OK, I actually just re-uploaded Besa because the translation spans were very large and I wanted them sentence-wise for eventual treebanking.

I also got the dirt spreadsheets to validate - there were all sorts of weird hidden values under the existing merged spans, I'm not sure how they got there. One way to get rid of them seems to be to merge the cell above them into them, then unmerge.

The problem I have with dirt now is that GF113-128 is very large - about double NBFB. I know they are contiguous, but can we break the pages into two documents? I'd say GF122 could be a good spot - close to the middle and starts a new sentence. I would re-number the chapters then though, so we have a new chapter in GF122. Does that sound OK? If so I can make the partition myself, just let me know.

ctschroeder commented 5 years ago

Hi @amir-zeldes!
Re Besa: did you change the verse numbering? Those numbers are Kuhn's and we are trying to keep to canonical numbering. I did notice the long spans but didn't change them for that reason.

Thanks for fixing Dirt!

Re Dirt GF 113-128: please do not change the chapter divisions. Those are David's divisions; I realize versification is ultimately arbitrary or subjective, but I would like to keep the chapter/paragraph divisions of the donating editor. As to where to divide, I would suggest GF 121 to begin a new document, because that's a new folio. It's not a new sentence but it is a new bound group and a new word. I would like to ask @cluckmarq and @bkrawiec what they prefer.

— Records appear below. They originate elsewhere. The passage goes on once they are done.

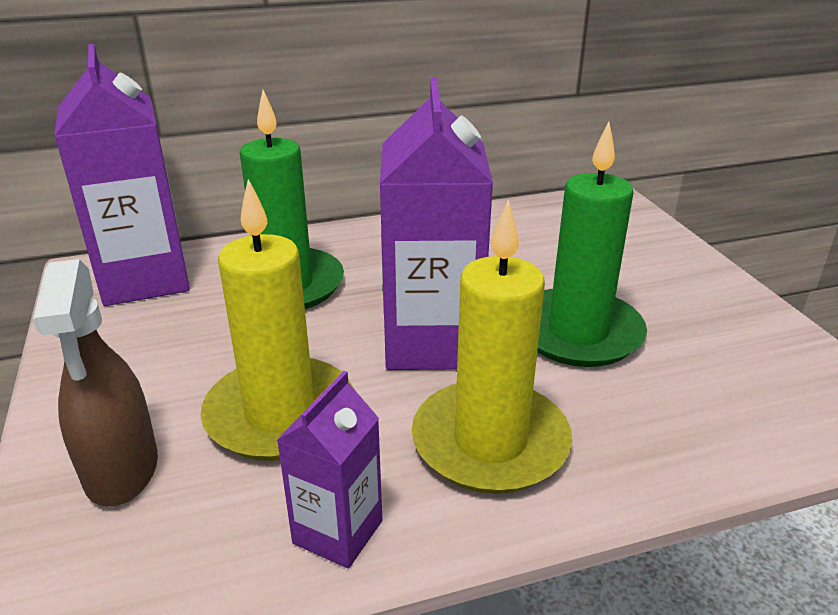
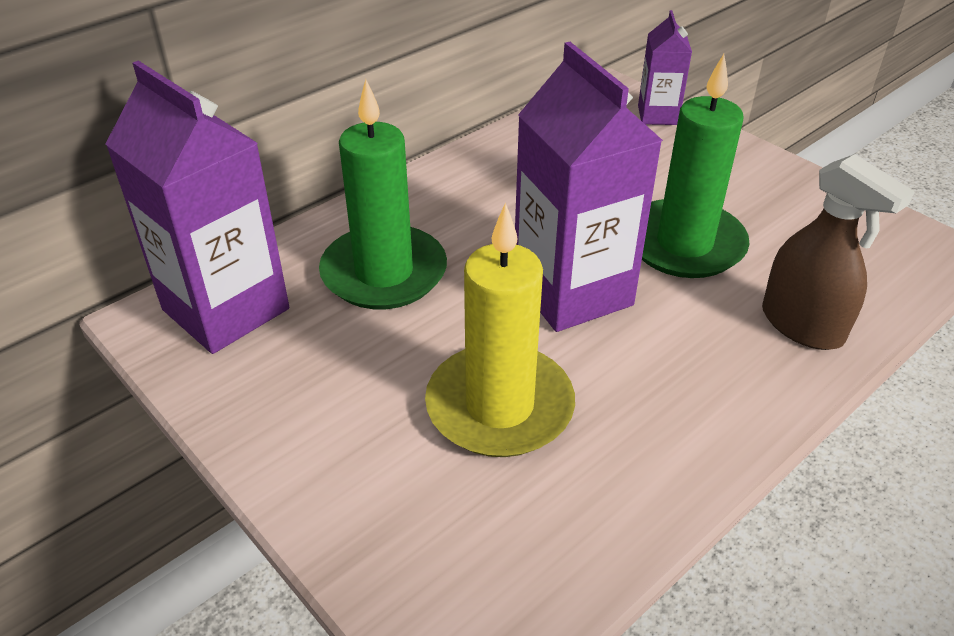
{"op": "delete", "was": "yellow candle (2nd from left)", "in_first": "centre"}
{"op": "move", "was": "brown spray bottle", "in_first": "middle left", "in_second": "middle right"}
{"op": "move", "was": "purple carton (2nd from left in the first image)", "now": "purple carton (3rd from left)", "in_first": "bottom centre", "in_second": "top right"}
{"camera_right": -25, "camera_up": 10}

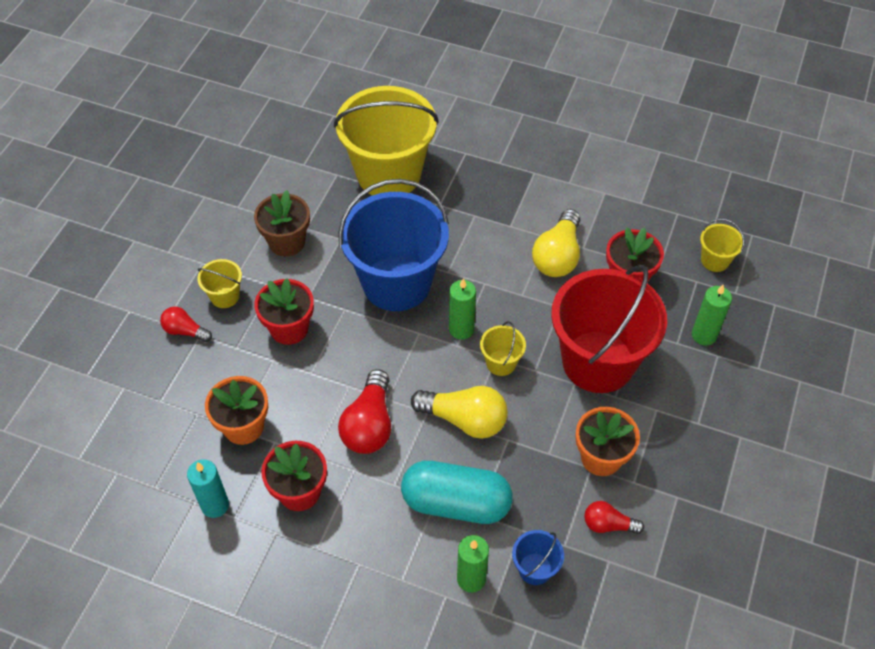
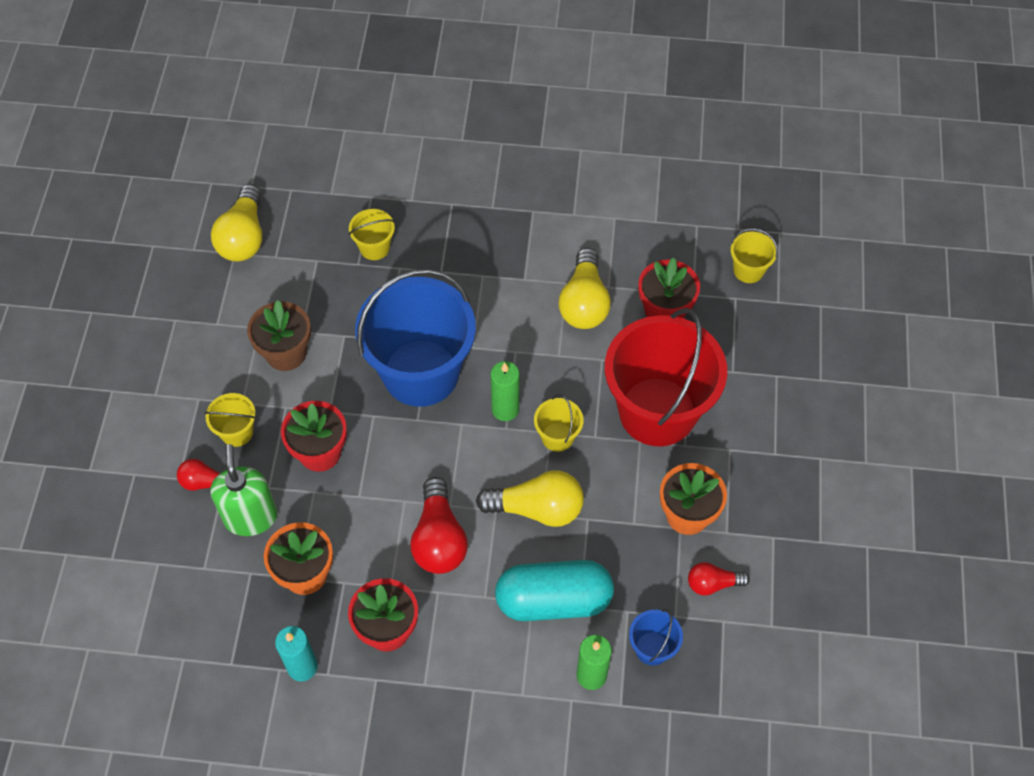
{"op": "resize", "was": "yellow bucket (2nd from left)", "in_first": "top centre", "in_second": "top centre", "ratio": 0.42}
{"op": "delete", "was": "green candle (3rd from left)", "in_first": "middle right"}
{"op": "insert", "now": "yellow light bulb (1st from left)", "in_second": "top left"}
{"op": "insert", "now": "green soap dispenser", "in_second": "middle left"}
{"camera_right": -15, "camera_up": 5}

Divide at GF 122 (a verso page) because it begins a new sentence or GF 121 because it begins a new folio (recto).

Also, when you get a chance can you put Johannes canons (anything "to publish" OR "review" - should be 8 documents) on the private ANNIS? Not all the metadata is there and not all have vid's but the spreadsheets should be valid and we should be able to see really wonky things to edit. Thanks so much!!

ctschroeder commented 5 years ago

@amir-zeldes I talked to Christie about a couple things incl GF. She and I both prefer breaking at GF 121. I know you prefer GF 122 (a new sentence) bc of treebanking and entities. Do we really need to break it into two? Any possibility we can keep it one doc?

amir-zeldes commented 5 years ago

No, no problem breaking at 121 - it will make a weird sentence boundary, but it's negligible in the context of the treebank (we have some fragmentary sentences anyway). Would you like me to break it there?

I think a long document will be a hassle in all sorts of contexts in the future, so I prefer to have some limit to document lengths. For readers it may also be more convenient to be able to scroll to metadata etc. more quickly, and splitting into two seems like a very minor change.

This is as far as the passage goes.